For a very long time, we in medicine have worked under what we call the Biomechanical Model of Pain. That is that the belief that the pain receptors in X structures have been stimulated by damage, and therefore must be causing local pain. If we fix the structure, we fix the pain.
Except it has not been working very consistently. People will sometimes undergo multiple so called mechanical fixes to a region without resolution of pain. People will come in and we cannot find a damaged structure in the region to fix, so we determined the pain must not be real. Essentially, the model was failing to explain entire populations in pain, and we as a field have been blaming the populations and not the model.
Thankfully, research over the recent years has been shining a lot of light on this, and we have learned a great deal about pain that completely changes how we view it, and in turn has created some very exciting prospects for how we can treat it!
Let’s start with what we’ve learned is entirely wrong: the human body does not actually have “pain receptor” nerves at all! It turns out the original researchers who labeled these nociceptors never called them that to begin with, it was a simplification for young students to begin to grasp the concept that got out of hand! Nociceptors, by original definition, detect “possibly damaging stimulus to the region.” Essentially, they are a warning system that triggers our brain to pay more attention to something so we can determine if it is of immediate danger that requires a response.
This actually makes a lot of sense when we think about it, because pain is not always triggered by sensation through the nociceptors anyway, sometimes excessive mechanical load through nerves like our golgi tendon organs can also trigger this response, and sometimes pain arises without any physical damage present, like post exercise pain (formerly associated with “muscle tearing” but now debunked thankfully!).
So what this means is that all pain is actually rooted in the brain’s interpretation of a variety of nerve inputs into it! When we get any input into our brain, it needs to determine what it means, and if it might indicate danger so our body can appropriately respond! Now, the brain’s response is a conditionable thing, we see this in reaction times and psychology all the time. But what we’ve discovered is that this is also true in regards to pain. This is where people with different “tolerance to pain” come in. It’s not that they have less sensitive pain receptors, it is often that their systems simply have a different interpretation of what they feel is “dangerous” vs “not dangerous.”

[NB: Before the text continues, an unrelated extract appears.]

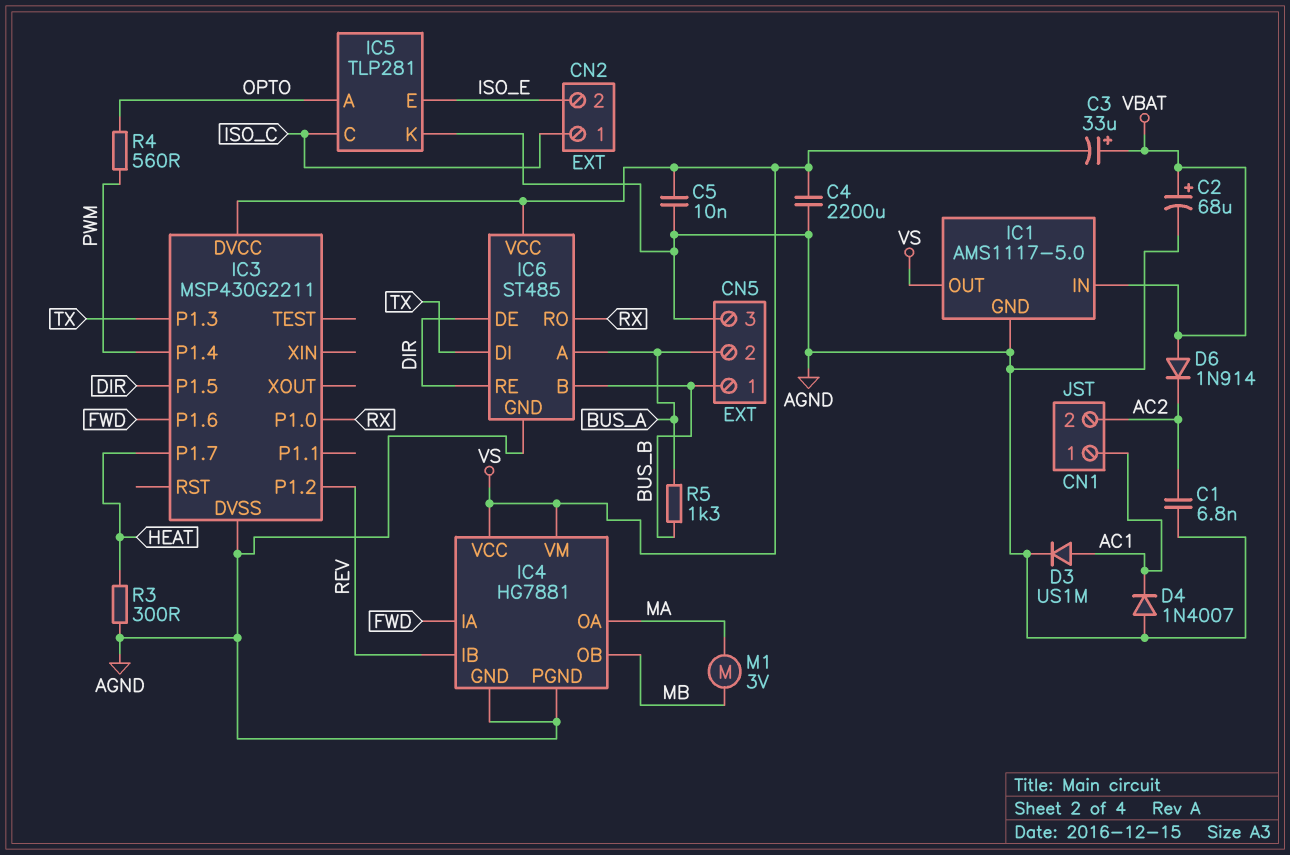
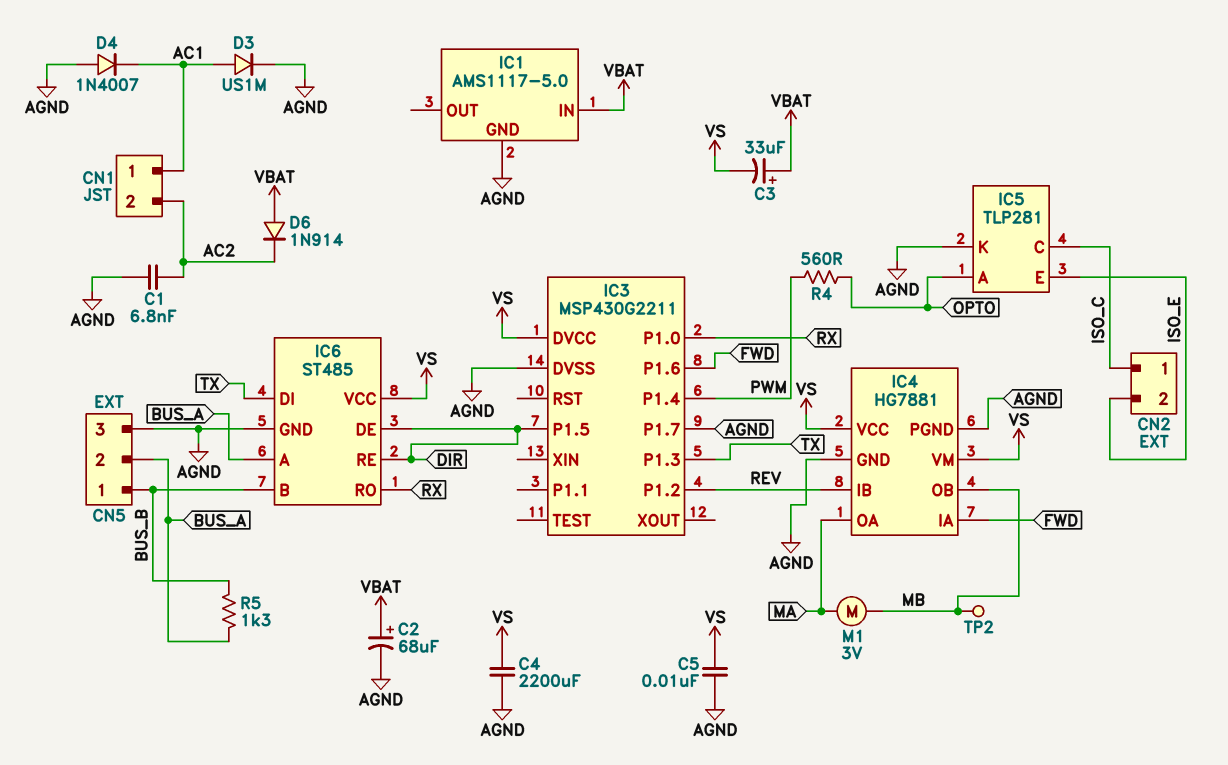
IC1 pin OUT: VS -> none
IC3 pin P1.7: HEAT -> AGND
R3: 300 (AGND, HEAT) -> none
TP2: none -> test point (MB)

So what influences when our brain decides in input is noxious or not? Turns out, A LOT. And this is where the Biophyscosocial model comes in actually. Biological input, sensory input from vision, nociceptors, mechanoreceptors, auditory receptors, even smell (ever smell burning flesh? Immediate trigger right?) is first sent to the brain. The brain then compares this experience with previous experiences it has had. Is it more or less intense than previous ones? Or, is it entirely unfamiliar? Is it something we are familiar with by proxy of another person we’ve witnessed? Was it sudden or expected? Is the situation it arose from controlled or hazardous? All of these questions are processed almost instantaneously and a determination is made!
So you can actually see how the psychosocial aspect plays into pain heavily. Those of us who are conditioned to feel that any loud crack might mean a fracture are more likely to have a brain that wants to protect us from that, and we will have a more drastic pain response than those who feel that cracking and creaking are just a normal part of their lives and know they’ve rarely had pain from it before. This all comes from conditioned experience, or lack thereof, to extrapolate data and determine appropriate response. But this also means that bodies under higher stress, a response in the body that originates from the perception of danger to the homeostatic balance of the body, are more likely to trigger a more noxious interpretation of input as the situation that input arose in was already in a stressed body.
So how does this change how we treat pain? Does it mean we stop addressing the nociceptors and possible damage in the body? Absolutely not!! Those pieces of the puzzle are still major players in the game, and we cannot ignore that fractures, wounds, and burns are truly dangerous damage, they’re the entire reason we have the pain system to make sure we don’t further injure that area! However, it means that we also need to look deeper past the physical damage and its severity to understand pain. Has the stress that affected the severity of that pain resolved or is a patient still struggling under the mountain of medical bills and difficulty paying them because their injury put them out of work? Well we need to work on that stress too, otherwise their brain will have a very hard time turning off a warning system! Did the cause of injury put them in a serious situation that makes the body feel generally unsafe like a traumatic accident? You can bet a fair amount of money that if their brain is still reactive to those things their pain is too!
What does this mean for people who don’t have physical damage but still have pain? People like chronic injuries that have technically healed years ago but still hurt, or people with fibromyalgia, does this help them? Quite a bit! This understanding that damage did not have to occur for us to experience real pain can help us try and figure out what and why the body perceives things as dangerous, and help address those roots and try and improve the quality of life for everyone in pain, regardless of if I can fix something physical or not!